The empty tomb of Queen Le Ngoc Han, next to her mother’s tomb at Ninh Hiep Commune’s Cay Dai graveyard in Hanoi.

Queen Nguyen Thi Huyen, was the beloved wife of King Le Hien Tong. In 1770, she gave birth to Princess Le Ngoc Han who grew up to become a talented and beautiful woman. She married the national hero Nguyen Hue when she was only 16 years old. The marriage led to a peaceful unification of the central Vietnamese Tay Son region and the northern Le dynasty.

Nguyen Hue became Emperor Quang Trung in 1788 till his death in 1792. Queen Ngoc Han followed him seven years later when she was just 29 years old. She and her two  children were buried in Cay Dai graveyard in Ninh Hiep from 1804-1843, but due to a deep animosity towards the Tay Son Dynasty, King Thieu Tri of the superseding Nguyen Dynasty ordered workers to throw the remains of Han and her children into a river. Locals in Ninh Hiep adored their former queen and continued to worship her by building an empty tomb of her and her two children next to her mother’s tomb in Cay Dai graveyard.

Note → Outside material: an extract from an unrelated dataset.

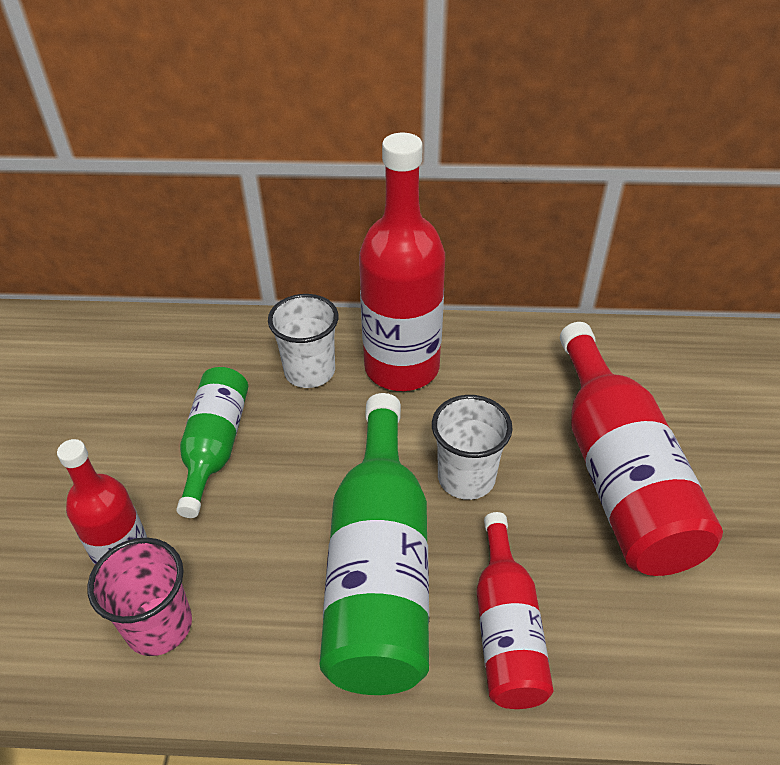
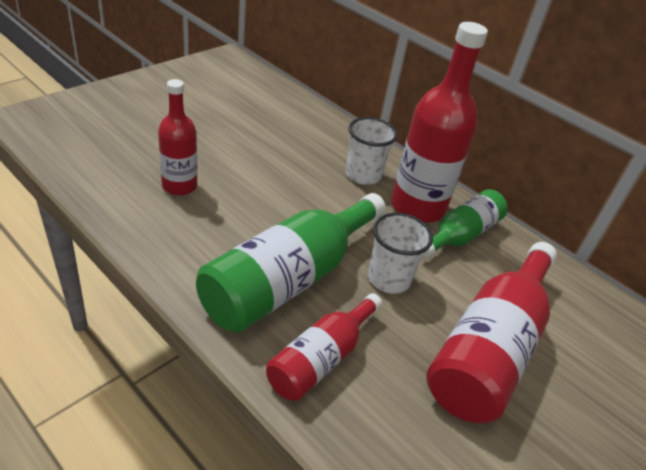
camera: 35 degrees right, 5 degrees down
(159, 625) = (161, 220): pink cup -> none
(215, 446) = (275, 172): green bottle -> green bottle (461, 235)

The third queen hailing from Ninh Hiep, was Princess Ngoc Binh who was adopted by King Le Hien Tong. She later became the third wife of King Gia Long, founder of the Nguyen dynasty in 1802, following the fall of the Tay Son dynasty.

The fourth queen was the mother of Princess Ngoc Binh. Little is known of her, but in the Le family annals, Nguyen Thi Dieu, mother of Princess Ngoc Binh was once the imperial concubine of King Le Hien Tong.

The Association for the Preservation of Thang Long Hanoi cultural heritage decided in 2009 to launch a programme to build a memorial for Queen Nguyen Thi Huyen and Queen Le Ngoc Han and her two sons. The memorial was completed in time for the 1,000thanniversary celebrations of Thang Long in Hanoi. Built in the Nanh Hiep commune, 20 kilometers from Hanoi, it is a profound gesture of respect by Hanoians for their former Queens.
 
In the past, Ninh Hiep village was the cradle of culture in Kinh Bac (an old name for the region north of Hanoi). The village houses 23 relics of historical and cultural value, which include communal houses, temples, pagodas, shrines and places of worship. Five of these have been designated national heritage sites by the Ministry of Culture, Sports and Tourism. The village is made up of five hamlets, specializing in a particular trade. Each hamlet has its own temple dedicated to its patron saint. The biggest pagoda is Nanh Pagoda, also knows as Ca (eldest) Pagoda. It has a rich history behind it.

Thousands of travellers and traders visit Ninh Hiep village every month, some come to buy cheap and good quality fabrics and others come to experience the hidden charms of the village full of ancient temples and pagodas.